La recherche d'une coalition rouge-rose-verte : « Si la SPD a exclu une coalition, ce n'est pas notre cas »
Le journaliste de « Die Zeit » rappelle d'entrée que le SPD semble exclure une coalition « rouge-rouge-verte » et demande si Linke se sent bien dans l'opposition.
La réponse de Kipping : « L'opposition n'est pas une sinécure. Nous devons redoubler d'énergie pour nous faire entendre, peser pour changer les choses. Une coalition rouge-rouge-verte n'est pas gagnée mais c'est encore possible ».
« Est-ce que ce n'est pas une fausse proposition, voulez-vous vraiment le gouvernement ? », demande le journaliste. « Notre ligne, c'est : nous sommes ouverts aux négociations. Si la SPD a exclu une coalition avec nous, ce n'est pas notre cas ».
Les lignes rouges ? « On est prêt à faire des compromis »
« Et les lignes rouges ? », questionne le journaliste. La réponse de la présidente de Linke porte sur un point : « Pas de nouvelles opérations militaires à l'étranger ». Ce qui veut dire pas d'intervention armée en Syrie. Sur ce point, il peut y avoir convergence avec le SPD … jusqu'à Merkel.
Par contre, cela suppose de ne pas revenir sur les opérations en cours, comme en Afghanistan, ni sur les contrats d'armements juteux signés par l'industrie de l'armement allemande. Par ailleurs, comme le souligne Mme Kipping : « Il y a d'autres points sur lesquels on est prêt à faire des compromis ».
Le salaire minimum : « Un point de convergence majeur »
Et la présidente de Linke de rappeler sur-le-champ un point de convergence : le salaire minimum. « Nous voulons un salaire minimum, comme le SPD et les Verts. Sur notre proposition de 10 euros ? L'idée est importante, après sur le montant, on peut discuter ».
On peut rappeler que le SPD avait dans son programme l'instauration du salaire minimum à 8,50 euros. Une proposition à laquelle n'est pas hostile la CDU, plutôt favorable à des accords par branche.
Quand le journaliste évoque la potentialité de faire passer d'entrée un accord sur le salaire minimum, en utilisant la majorité de fait au Bundestag, prouvant ainsi la viabilité d'un gouvernement de gauche, la réponse de Mme Kipping est encore instructive :
« Je pense qu'il serait irresponsable de ne pas se saisir de cette occasion.

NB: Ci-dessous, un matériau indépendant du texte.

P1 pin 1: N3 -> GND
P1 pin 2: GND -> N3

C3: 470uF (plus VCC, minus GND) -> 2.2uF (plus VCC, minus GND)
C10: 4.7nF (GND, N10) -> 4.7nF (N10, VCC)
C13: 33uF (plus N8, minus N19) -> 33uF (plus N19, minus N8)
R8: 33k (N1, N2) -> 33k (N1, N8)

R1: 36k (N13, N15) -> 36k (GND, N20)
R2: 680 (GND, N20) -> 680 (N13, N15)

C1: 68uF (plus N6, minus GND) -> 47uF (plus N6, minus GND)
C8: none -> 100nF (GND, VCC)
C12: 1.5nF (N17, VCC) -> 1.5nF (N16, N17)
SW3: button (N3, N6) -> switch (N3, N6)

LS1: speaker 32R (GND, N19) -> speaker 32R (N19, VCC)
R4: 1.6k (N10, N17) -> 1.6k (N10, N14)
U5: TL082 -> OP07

La question du salaire minimum est un point de convergence majeur »
Une interview révélatrice de la ligne de « Die Linke » vis-à-vis de la social-démocratie historique : recherche des alliances à tous les niveaux, dans l'optique de « peser à gauche » dans les institutions.

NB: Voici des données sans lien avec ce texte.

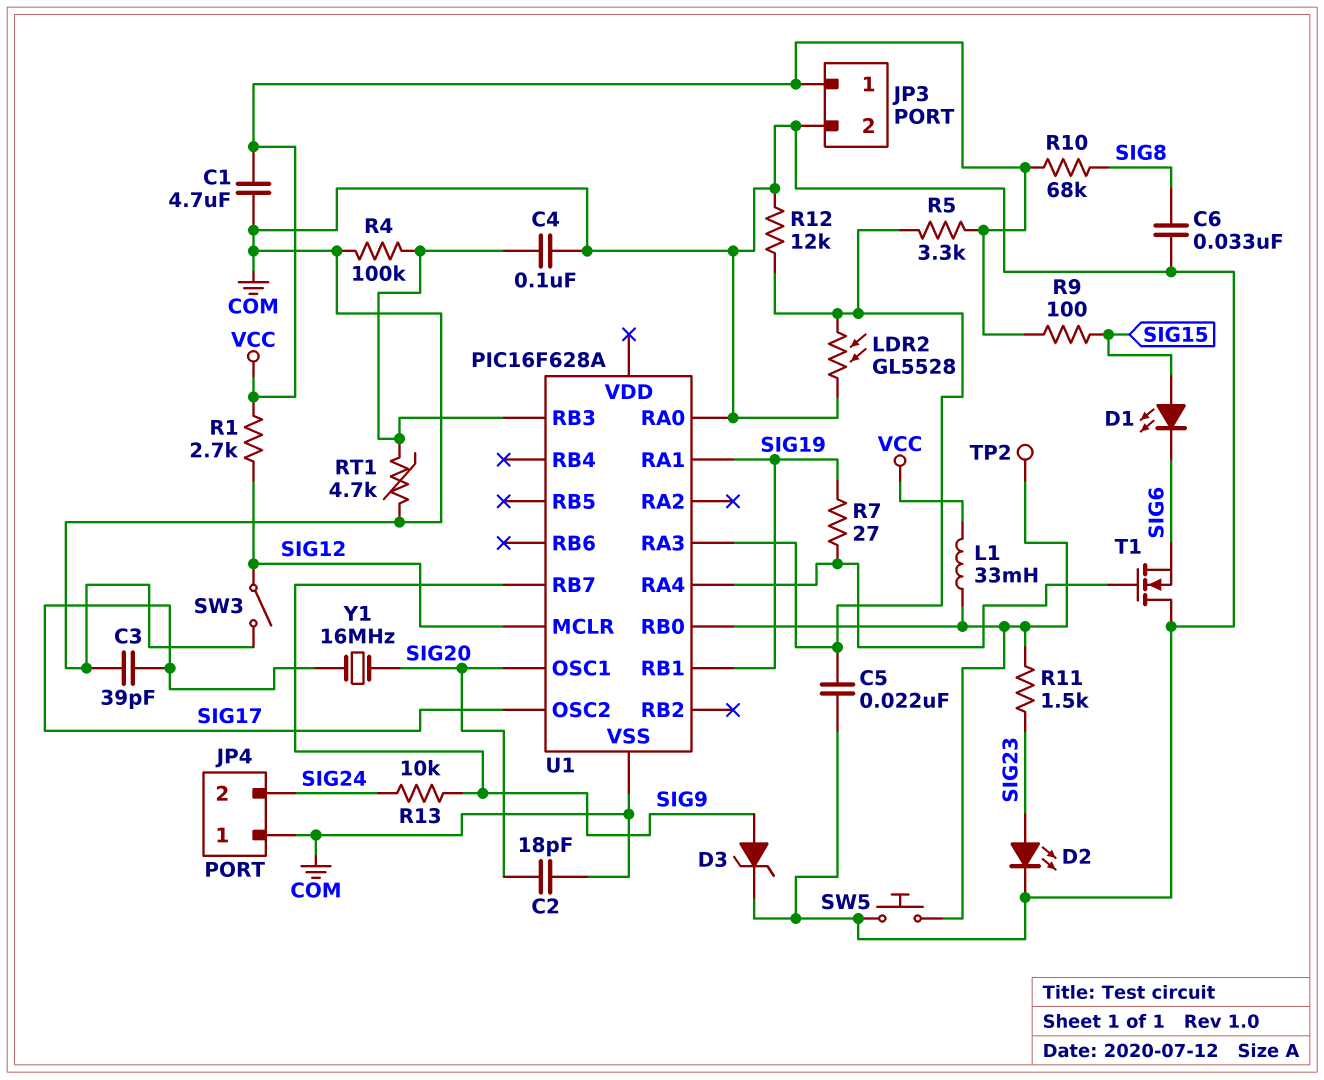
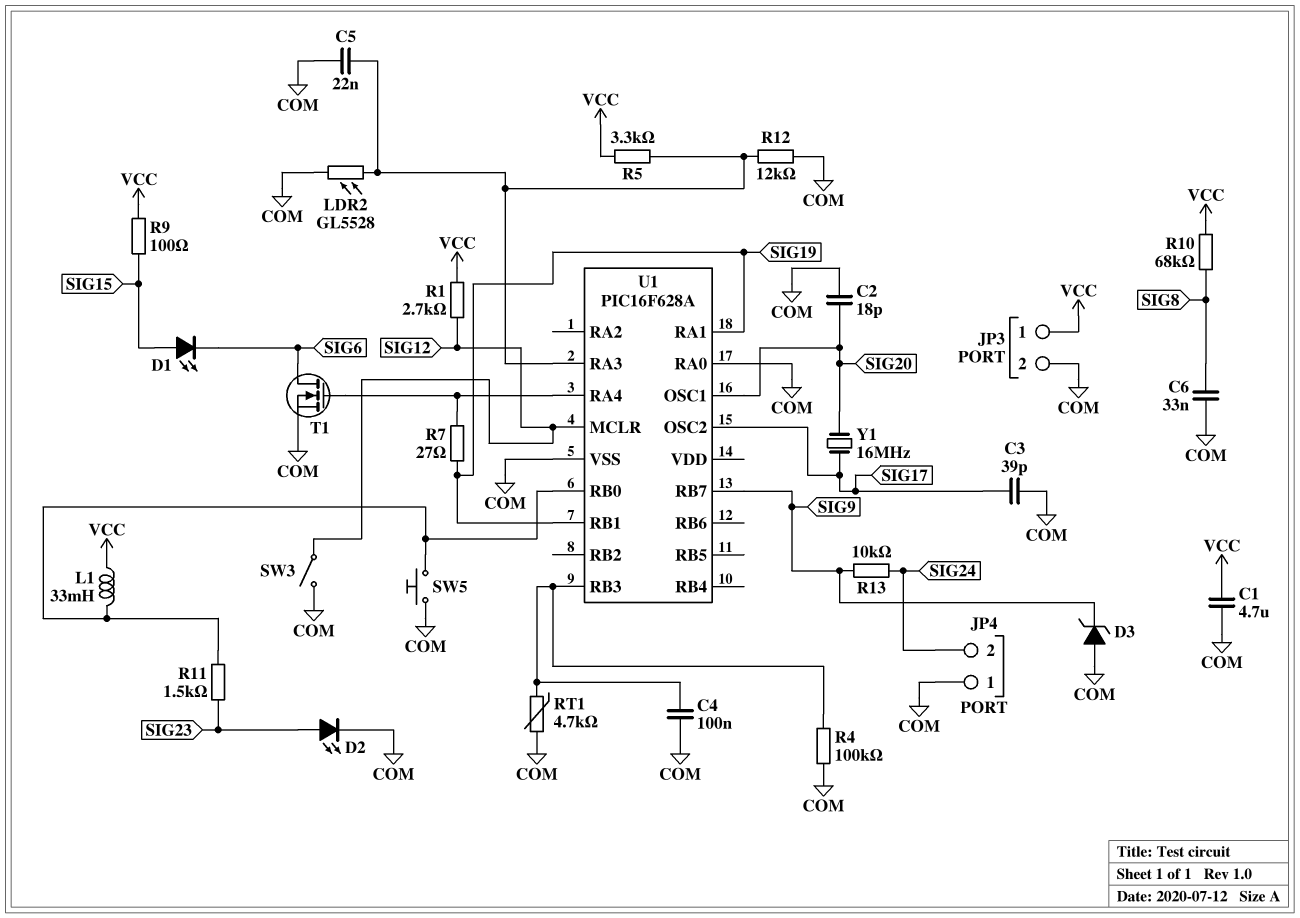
D3: zener (A SIG9, K COM) -> zener (A COM, K SIG9)
T1: NMOS (G U1/RA4, D COM, S SIG6) -> NMOS (G U1/RA4, D SIG6, S COM)
TP2: test point (U1/RB0) -> none

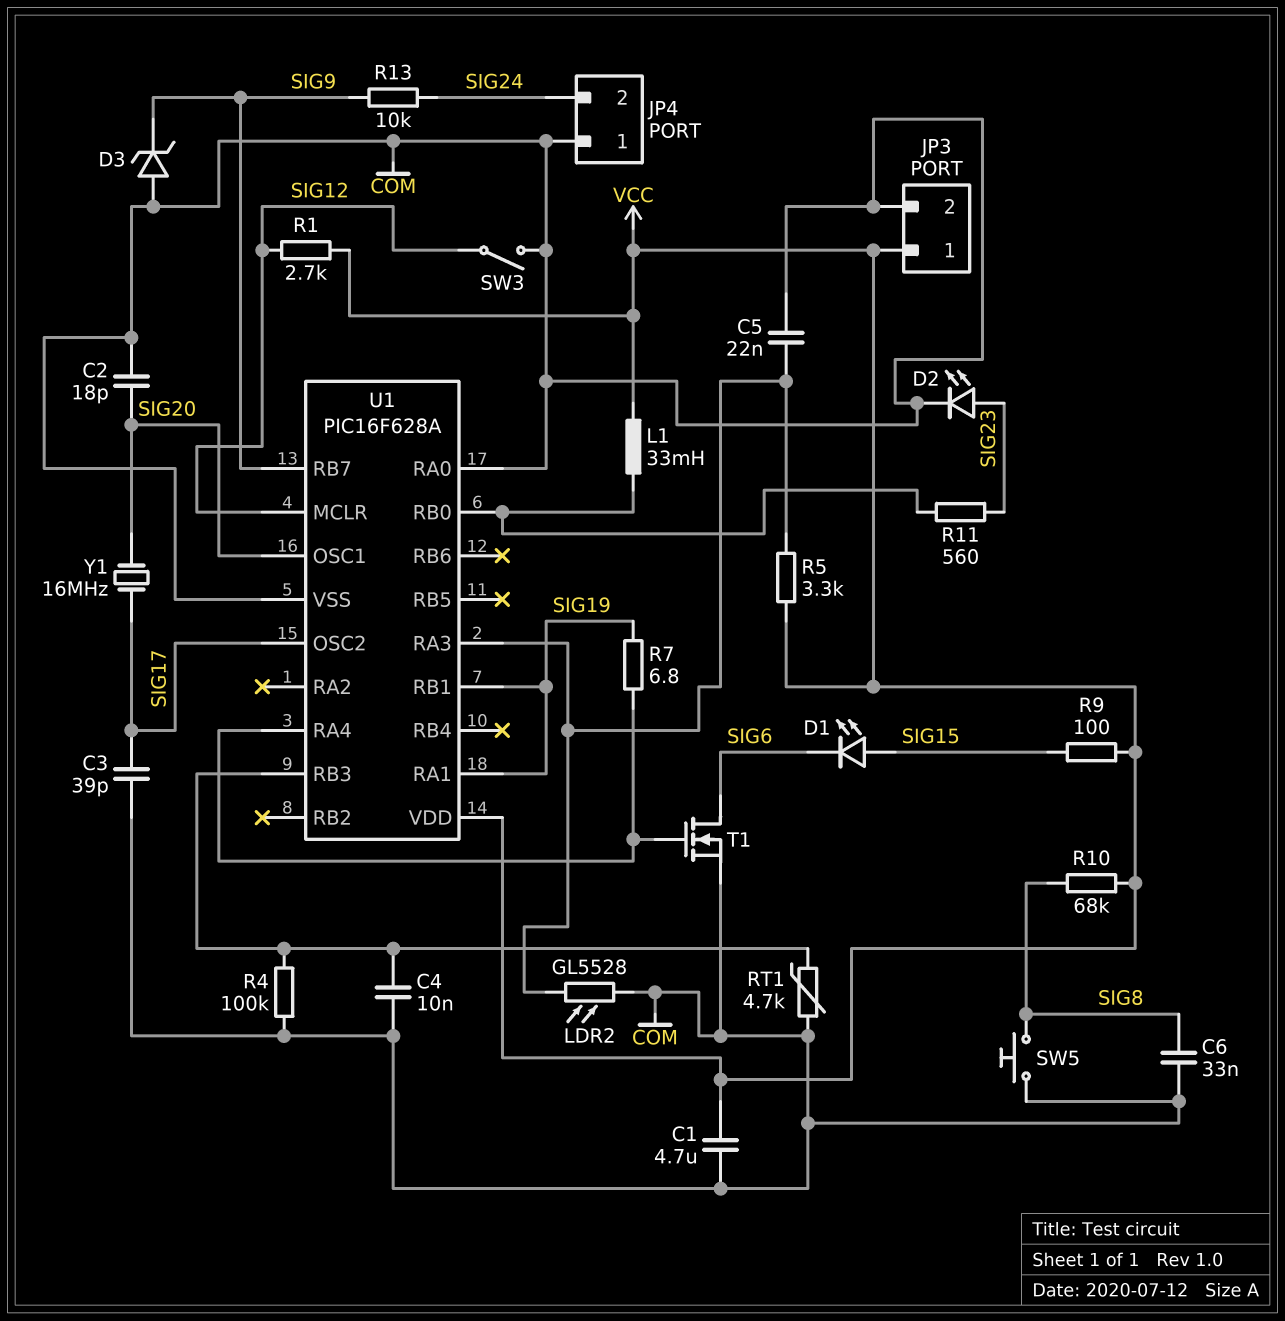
C4: 100nF (COM, U1/RB3) -> 10nF (COM, U1/RB3)
R7: 27 (SIG19, U1/RA4) -> 6.8 (SIG19, U1/RA4)
R11: 1.5k (SIG23, U1/RB0) -> 560 (SIG23, U1/RB0)
R12: 12k (COM, U1/RA3) -> none
SW5: button (COM, U1/RB0) -> button (COM, SIG8)
U1 pin VDD: none -> VCC

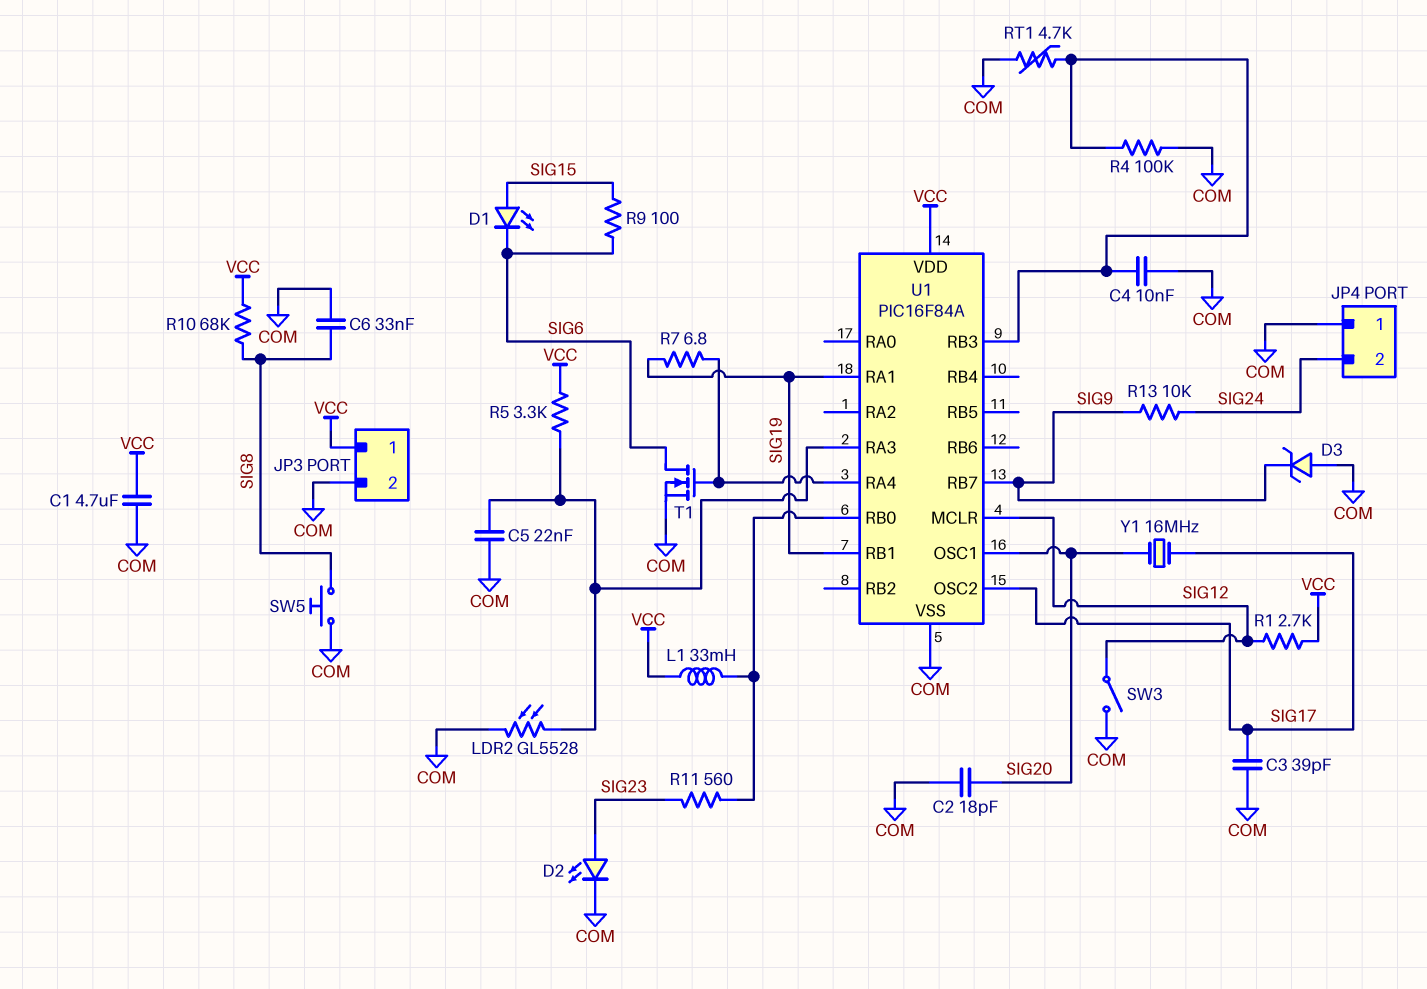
R9: 100 (SIG15, VCC) -> 100 (SIG6, SIG15)
U1: PIC16F628A -> PIC16F84A
U1 pin RA0: COM -> none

Gregor Gysi avait déclaré après les élections que « Linke reste ouvert à la discussion. Le SPD et les Verts devraient s'engager dans des négociations avec nous ». Il avait qualifié de « grosse erreur » le refus du SPD d'envisager un gouvernement « rouge-rouge-vert ».

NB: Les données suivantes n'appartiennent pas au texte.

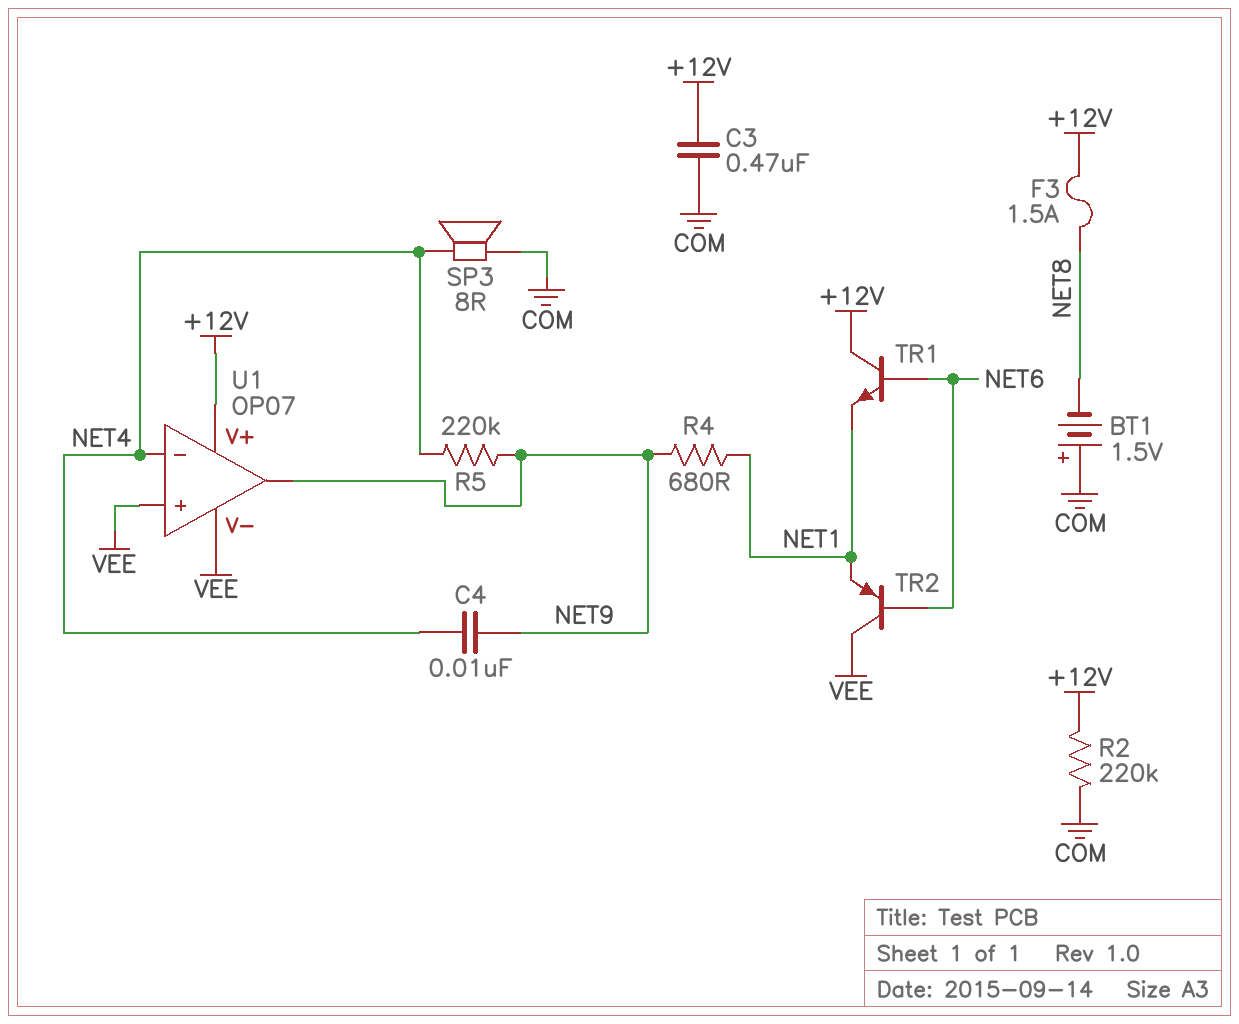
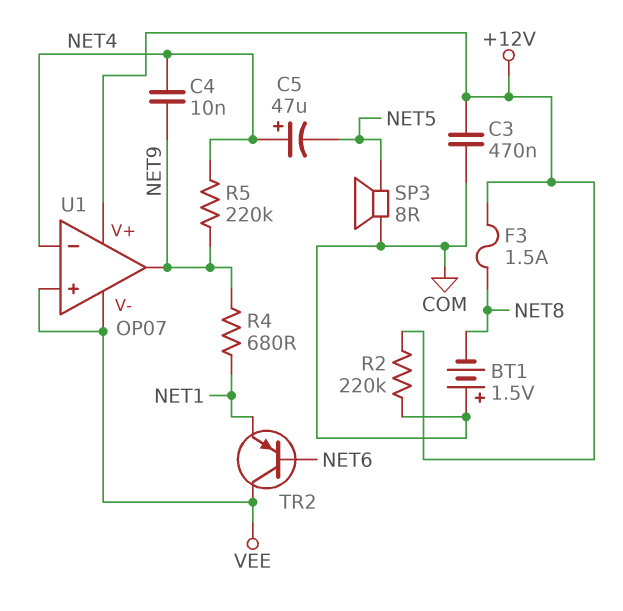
C5: none -> 47uF (plus NET4, minus NET5)
SP3: speaker 8R (COM, NET4) -> speaker 8R (COM, NET5)
TR1: NPN (B NET6, C +12V, E NET1) -> none

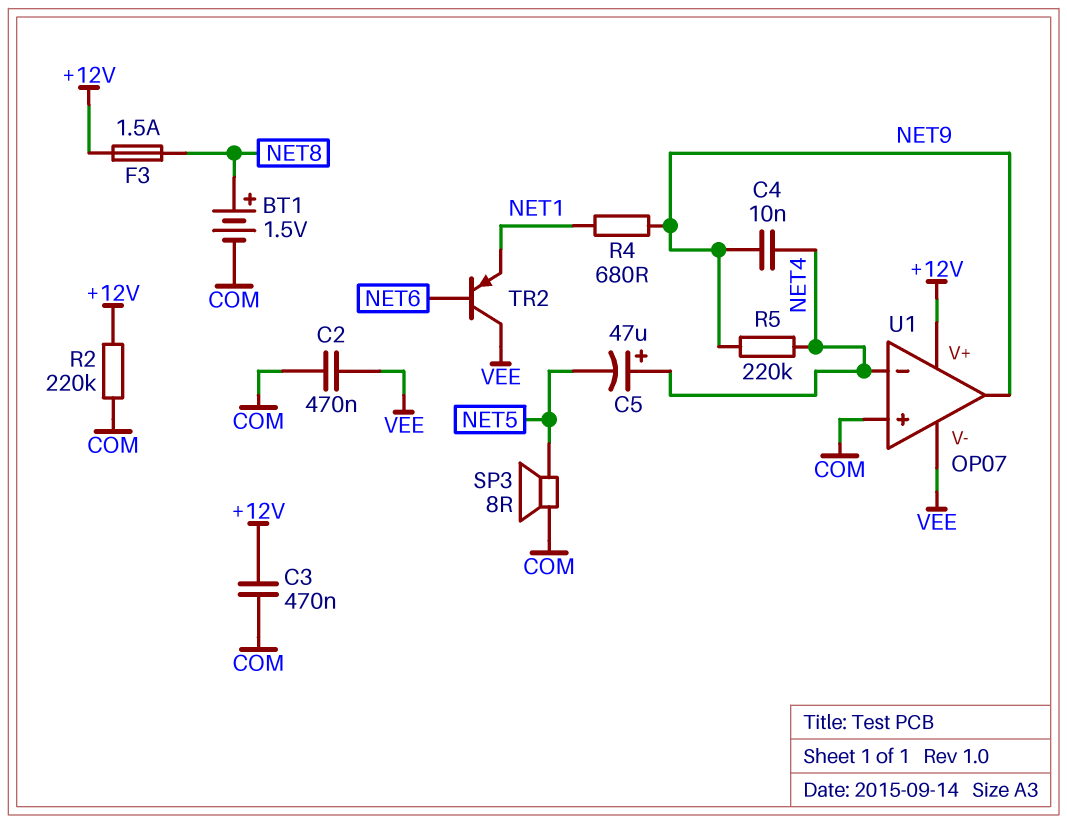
BT1: 1.5V (plus COM, minus NET8) -> 1.5V (plus NET8, minus COM)
C2: none -> 470nF (COM, VEE)
U1 pin in+: VEE -> COM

Le dirigeant du SPD, Sigmar Gabriel, a récemment marqué son souhait de voir émerger des « gouvernements de gauche » semblables à ceux expérimentés en Allemagne de l'Est.
Entre 2001 et 2011, Die Linke gouvernait le land de Berlin en coalition avec le SPD, appliquant une série de coupes qui en firent un laboratoire de l' « austérité de gauche » : baisse des salaires, licenciement de dizaines de milliers de fonctionnaires, coupes massives dans l'éducation et la santé.
Entre 2001 et 2011, le gouvernement de gauche à Berlin n'a non seulement rien fait pour freiner la spéculation immobilière et a même encouragé la privatisation du logement social.
Die Linke avait alors payé cher cette politique, passant de 22 % des voix en 2001 à 11,7% en 2011, à l'échelle de Berlin. Au niveau national, lors de ces élections, la ligne modérée et ambiguë de Linke n'a pas payé : passant de 11% en 2009 à 8,7% en 2013.
Aujourd'hui, dans l’État de Hesse, région-clé de l'Allemagne de l'Ouest qui abrite notamment Francfort, les tractations sont en cours après les élections régionales partielles pour un gouvernement SPD-Verts-Die Linke.
La dirigeante locale de Linke s'est déjà dite prête à faire des concessions, et à faire tomber une « ligne rouge » : celle de l'adoption de mesures d'austérité budgétaire au Parlement régional.